Exploring the joint compositional variability of major components and trace elements in the Tellus soil geochemistry survey (Northern Ireland)

•We get and interpret a multivariate exploratory analysis for a geochemical survey.•We compare classical and robust covariances of raw, standardized and log-ratio data.•Log-ratio robust principal component (rPC) analysis offers the most insights.•Background rock geochemistry controls rPC1, simplified as logratios Na/Ca or Rb/Ni.•Peat coverage is related to rPC2, to Br/(Br + Ni + Rb) and to the robustness weights.

The complexity of modern geochemical data sets is increasing in several aspects (number of available samples, number of elements measured, number of matrices analysed, geological-environmental variability covered, etc), hence it is becoming increasingly necessary to apply statistical methods to elucidate their structure. This paper presents an exploratory analysis of one such complex data set, the Tellus geochemical soil survey of Northern Ireland (NI). This exploratory analysis is based on one of the most fundamental exploratory tools, principal component analysis (PCA) and its graphical representation as a biplot, albeit in several variations: the set of elements included (only major oxides vs. all observed elements), the prior transformation applied to the data (none, a standardization or a logratio transformation) and the way the covariance matrix between components is estimated (classical estimation vs. robust estimation).

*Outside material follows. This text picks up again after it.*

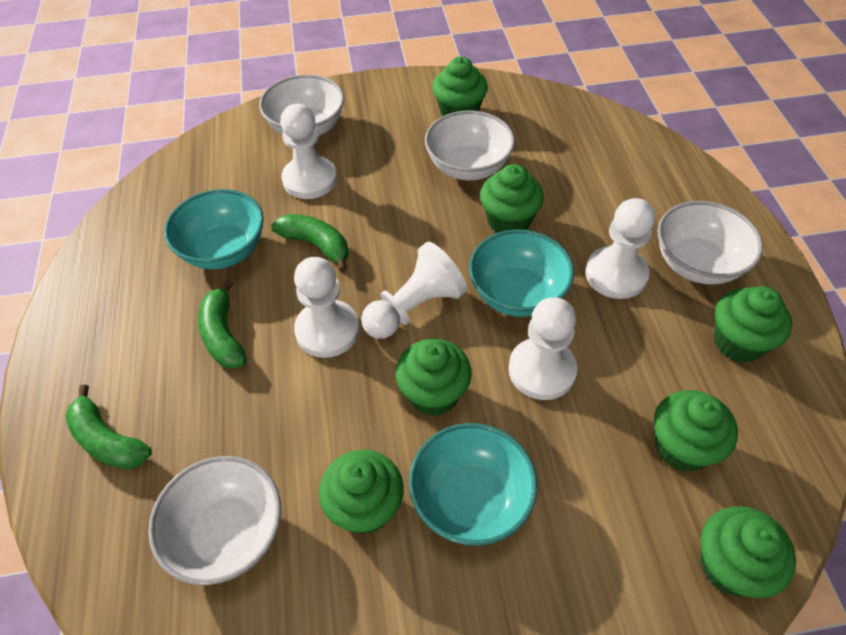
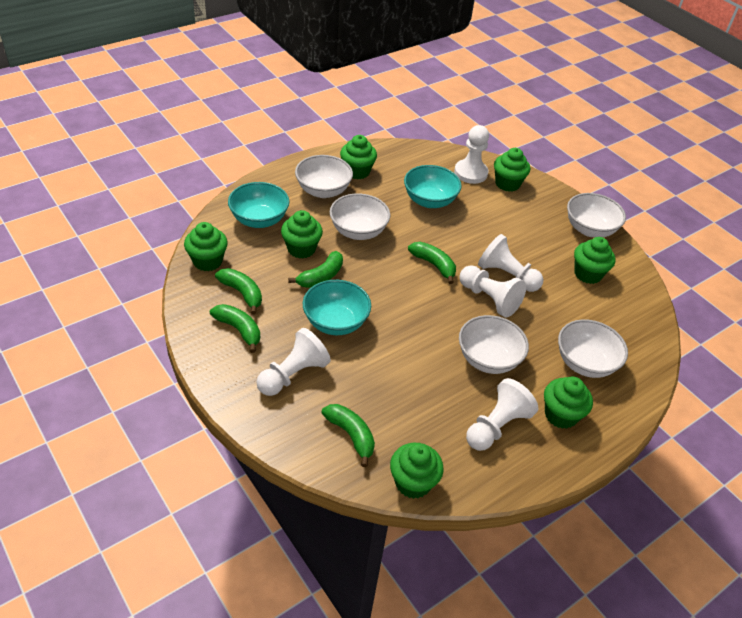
green banana: 3 -> 5
white bowl: 4 -> 5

Results show that a log-ratio PCA (robust or classical) of all available elements is the most powerful exploratory setting, providing the following insights: the first two processes controlling the whole geochemical variation in NI soils are peat coverage and a contrast between “mafic” and “felsic” background lithologies; peat covered areas are detected as outliers by a robust analysis, and can be then filtered out if required for further modelling; and peat coverage intensity can be quantified with the %Br in the subcomposition (Br, Rb, Ni).